● **TO DO**:
Once the line containing "line: (888, 521) -> (422, 251), removed" is found, copy that line and all remaining lines of the records exactly, including the last one, and add nothing.

● **MATERIALS PROVIDED**:
☆ ☆ ☆ ☆
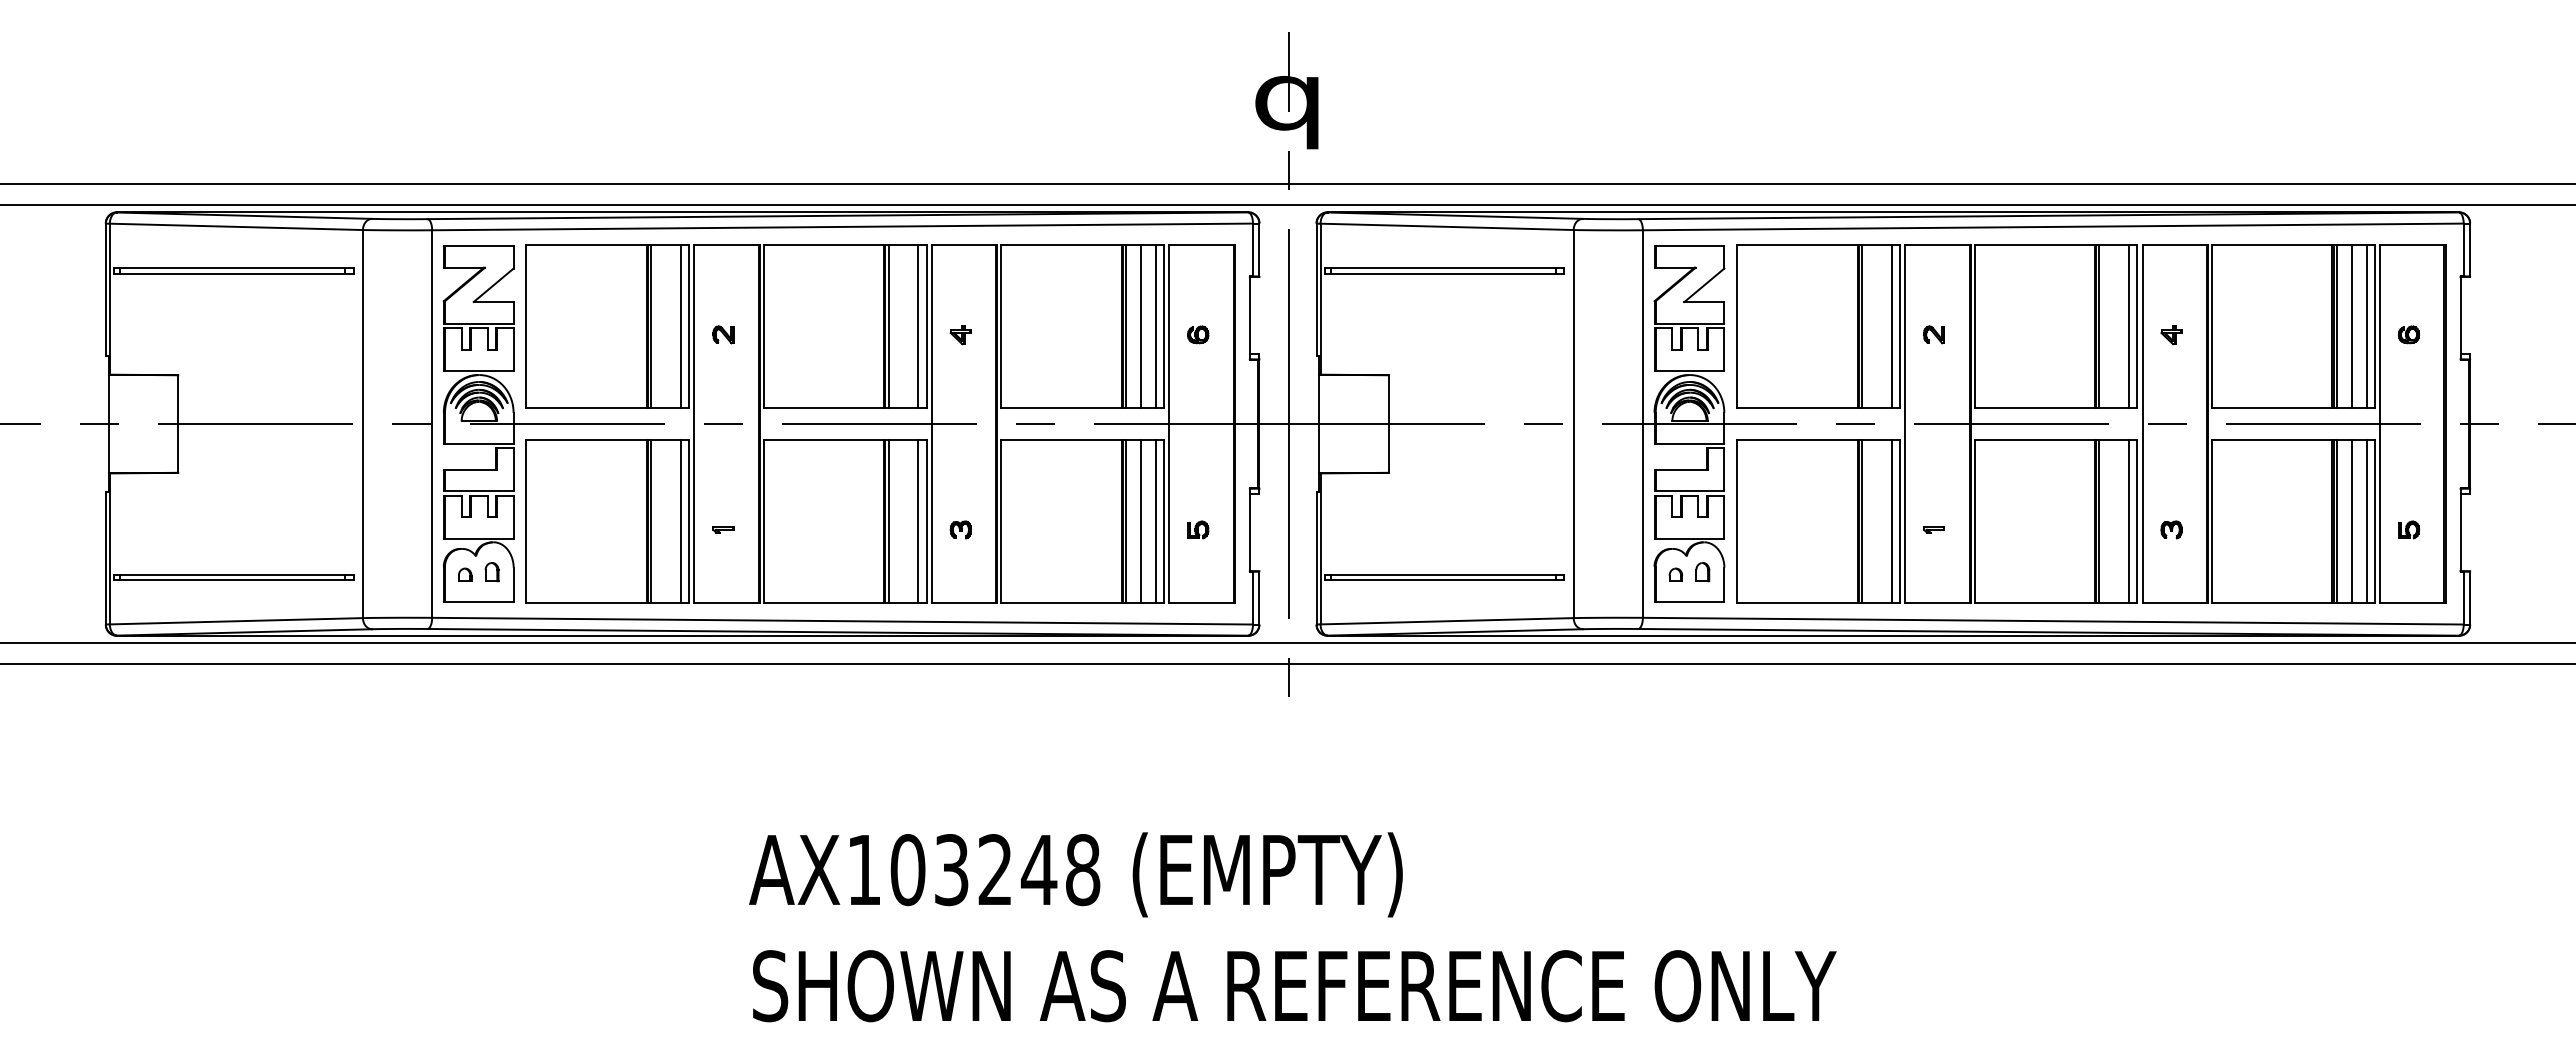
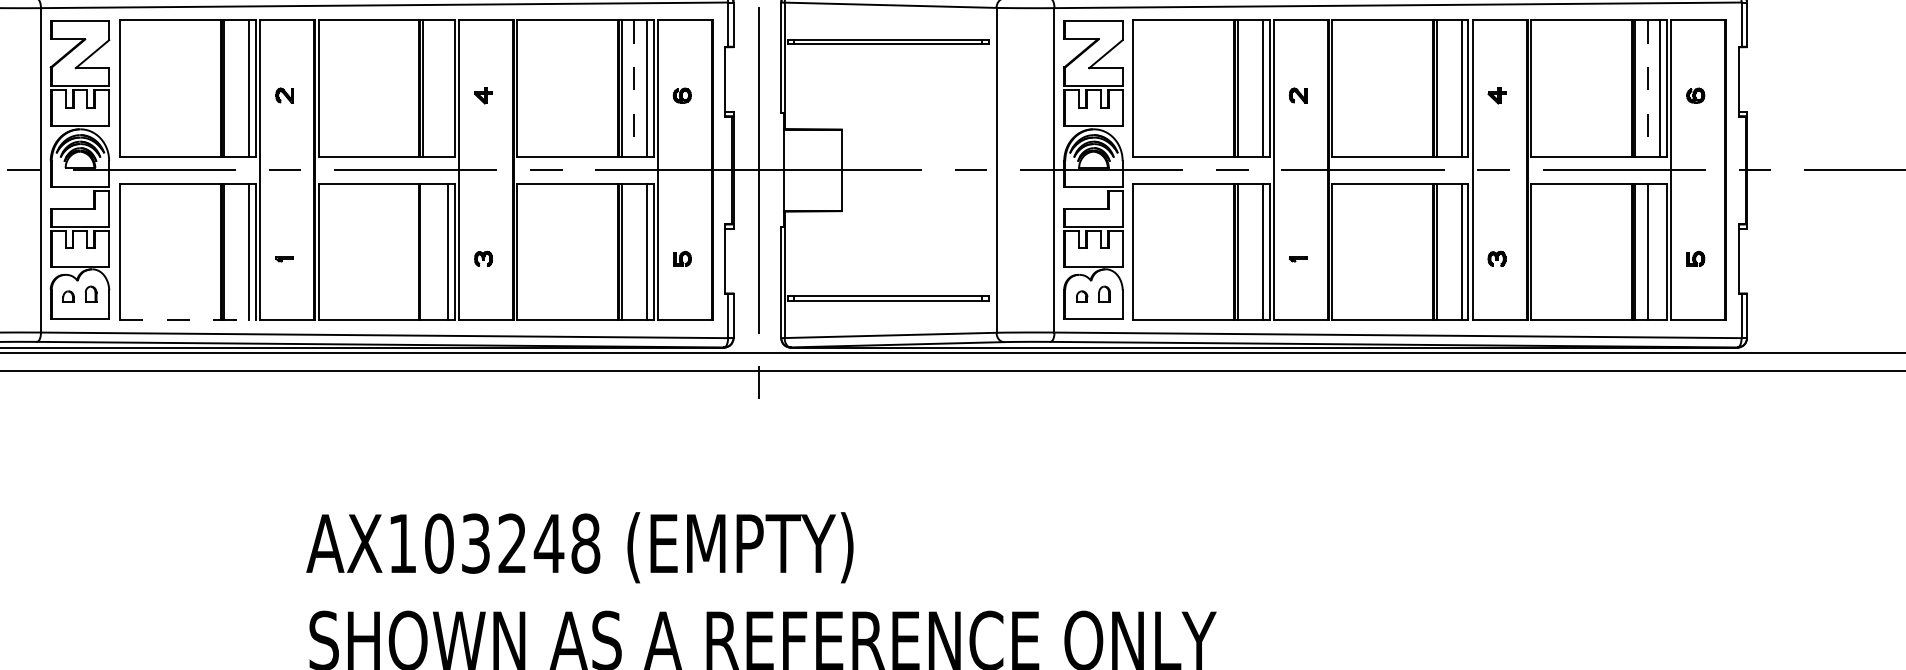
line: (918, 326) -> (448, 88), removed
line: (1141, 326) -> (634, 88), solid -> dashed
line: (2351, 326) -> (1647, 88), solid -> dashed
line: (888, 521) -> (422, 251), removed
line: (1141, 521) -> (634, 251), removed
line: (2366, 521) -> (1660, 251), removed
line: (608, 603) -> (188, 320), solid -> dashed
☆ ☆ ☆ ☆
● **RESULT**:
line: (888, 521) -> (422, 251), removed
line: (1141, 521) -> (634, 251), removed
line: (2366, 521) -> (1660, 251), removed
line: (608, 603) -> (188, 320), solid -> dashed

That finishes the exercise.